Vous avez interprété «Les mains d’or» aux côtés des intermittents, où vous chantez J’veux travailler encore. Une chanson que vous avez écrite en pensant aux sidérurgistes et qui pourrait refléter aussi la situation des intermittents aujourd’hui ? Bernard Lavilliers : Elle décrit les intermittents, et le refrain Travailler encore pourrait très bien être leur slogan. Quand je vois les grands patrons embaucher les gens en CDD, au fond c’est exactement pareil. Tout le monde pourrait devenir intermittent un jour. La société a tellement évolué et la technologie également que, quand les robots vont remplacer l’homme, à un moment, les gens auront des contrats de trois mois et connaîtront des périodes de chômage. Je suis complètement d’accord avec les intermittents. Je ne me suis pas déplacé en Lorraine pour soutenir les sidérurgistes pour faire aujourd’hui la gueule aux intermittents du spectacle. Je trouverais ça incohérent. Politiquement déjà et en tant qu’être humain, c’est dégueulasse de s’attaquer à leur régime parce que je sais combien ils touchent quand ils rament.

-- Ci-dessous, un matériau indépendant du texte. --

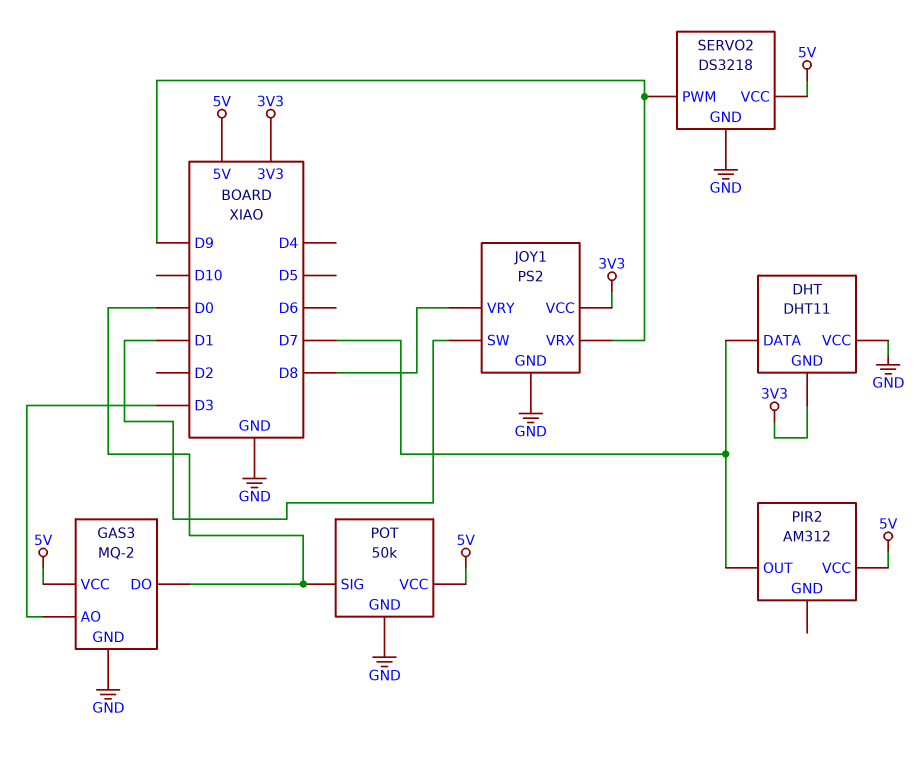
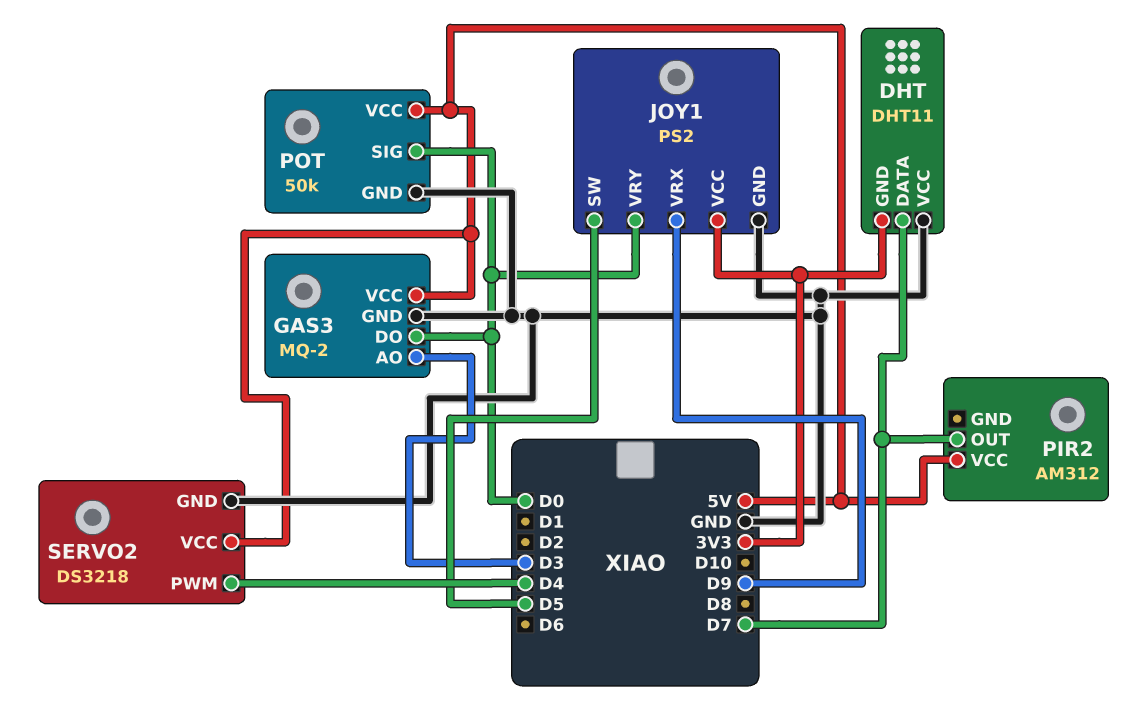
JOY1 pin SW: D1 -> D5
JOY1 pin VRY: D8 -> D0
SERVO2 pin PWM: D9 -> D4

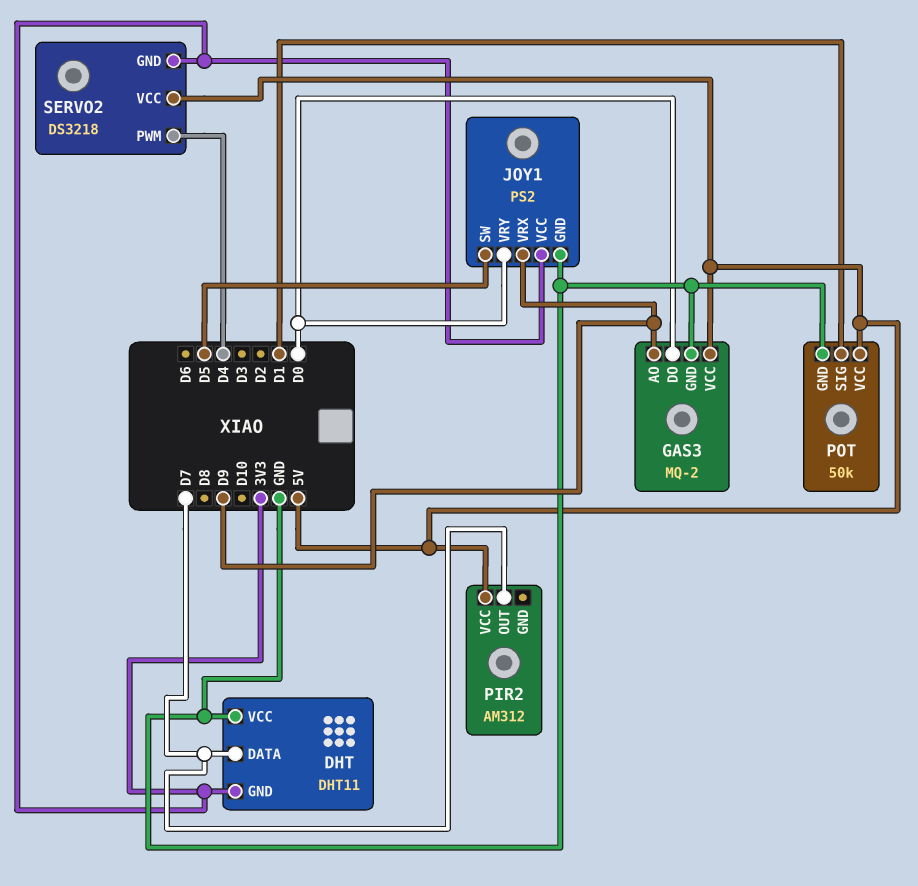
GAS3 pin AO: D3 -> D9
POT pin SIG: D0 -> D1
SERVO2 pin GND: GND -> 3V3

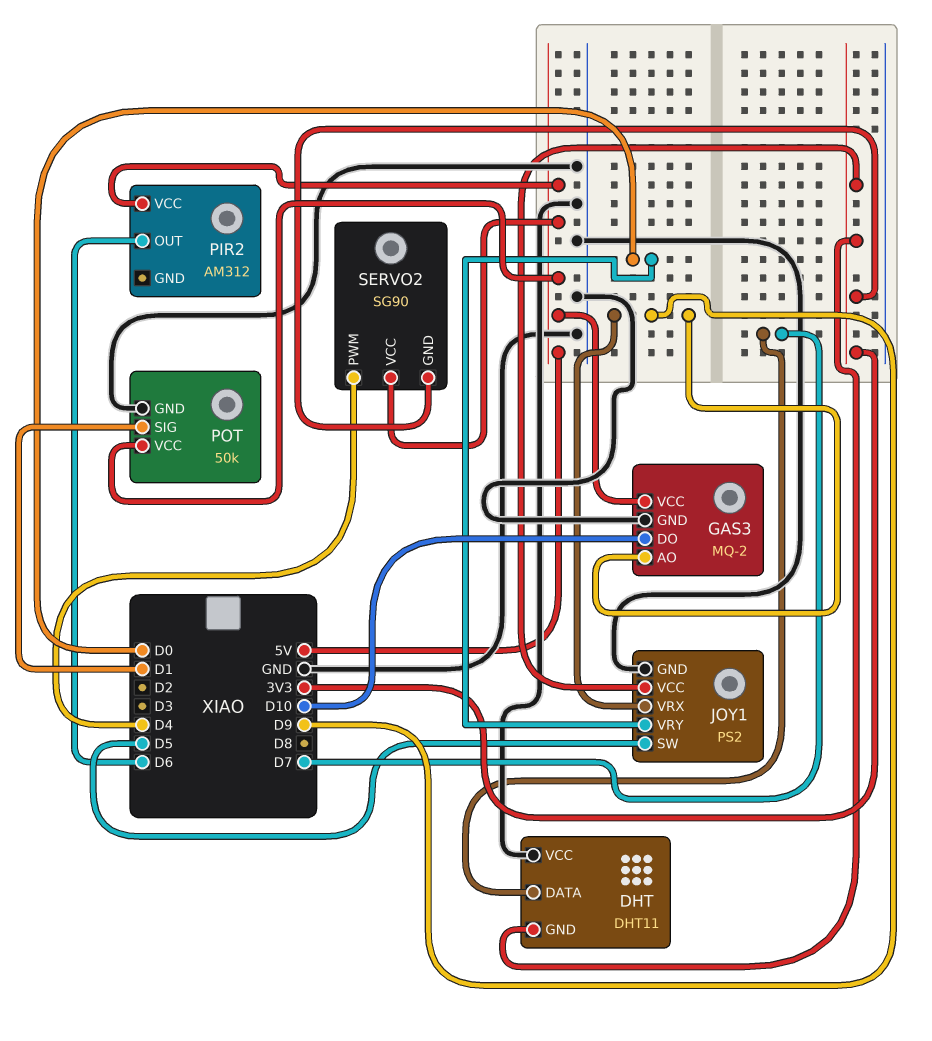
GAS3 pin DO: D0 -> D10
PIR2 pin OUT: D7 -> D6
SERVO2: DS3218 -> SG90

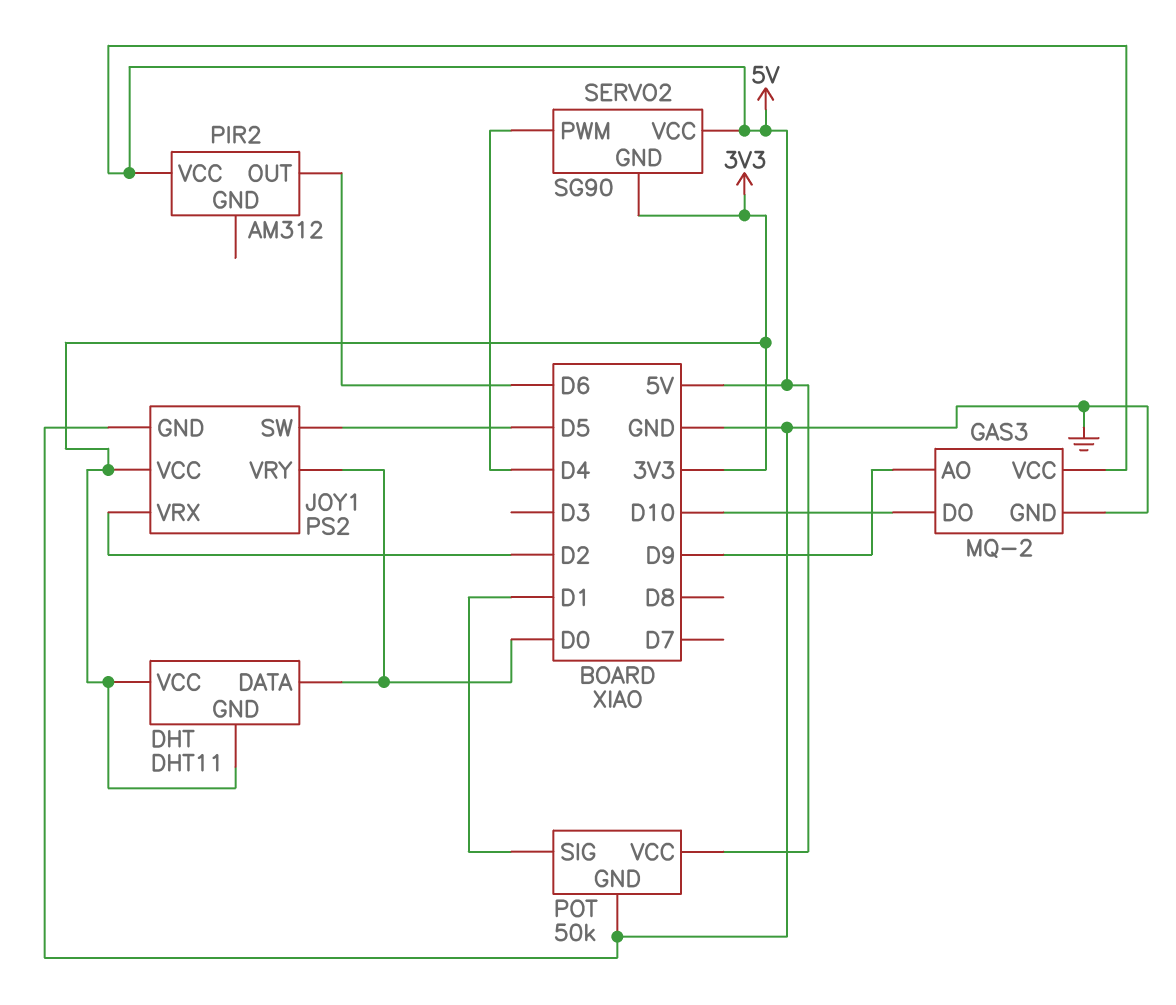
DHT pin DATA: D7 -> D0
DHT pin VCC: GND -> 3V3
JOY1 pin VRX: D9 -> D2

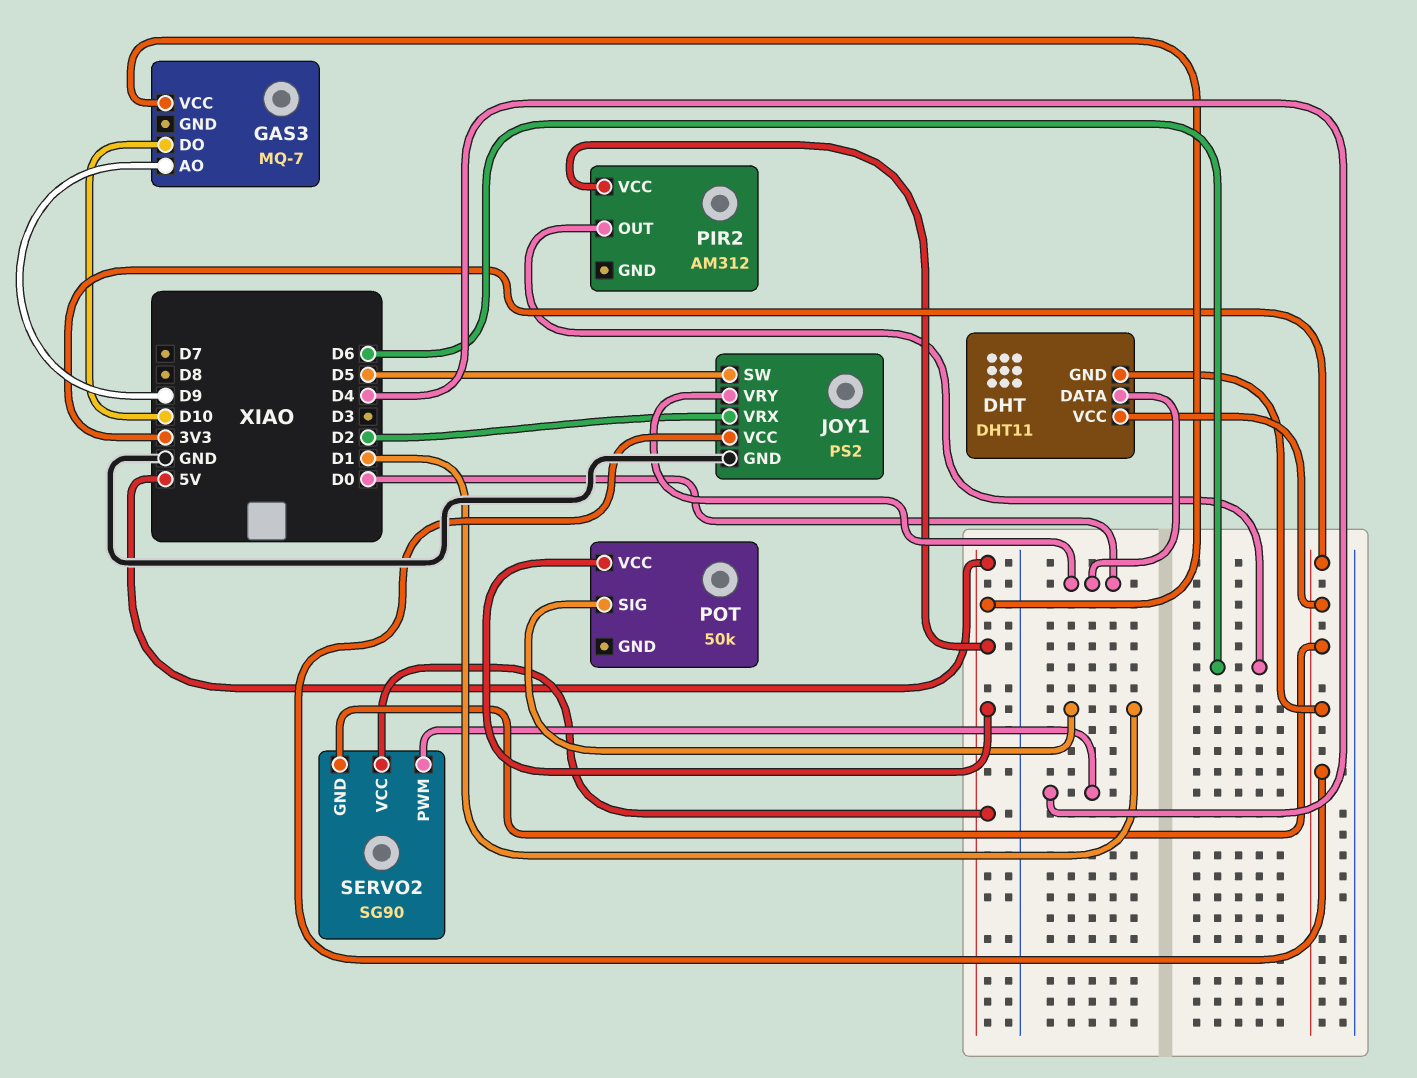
GAS3: MQ-2 -> MQ-7
GAS3 pin GND: GND -> none
POT pin GND: GND -> none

Ce n’est pas grand-chose. Que vous inspire le fait que le gouvernement persiste à vouloir agréer l’accord Unedic de l’assurance chômage ? Bernard Lavilliers : Dans le gouvernement précédent, avec Jean-Marc Ayrault, à chaque fois qu’ils avançaient une réforme, ils reculaient de trois pas. Là, ils ont décidé de ne pas reculer, mais pour une fois, ils devraient reculer ! Parce que là, ça ne va pas s’arranger. Si le Festival d’Avignon, ceux des Francofolies de La Rochelle, de la musique classique à Aix-en-Provence, etc., sont annulés, cela va faire un trou monumental dans la caisse ! De plus, il y aura beaucoup moins de touristes. Je me souviens en 2003, quand les Francofolies avaient été annulées, j’avais été voir Jean-Louis Foulquier pour le consoler parce qu’il n’y avait rien à faire, eh bien la ville de La Rochelle était vide. C’est dire l’impact culturel des festivals ! Ne disons pas que la culture perd de l’argent en France, elle en fait gagner à tout le reste. Si le gouvernement signe le texte, les gars vont continuer leur lutte. À mon avis, la meilleure solution serait de reporter et de réfléchir. L’accord est signé par des syndicats minoritaires, en tout cas pas par la CGT qui dit : « Nous, on n’a pas signé ce compromis. » Ils auraient dû être tous d’accord, au lieu de ça, on essaie de passer en force.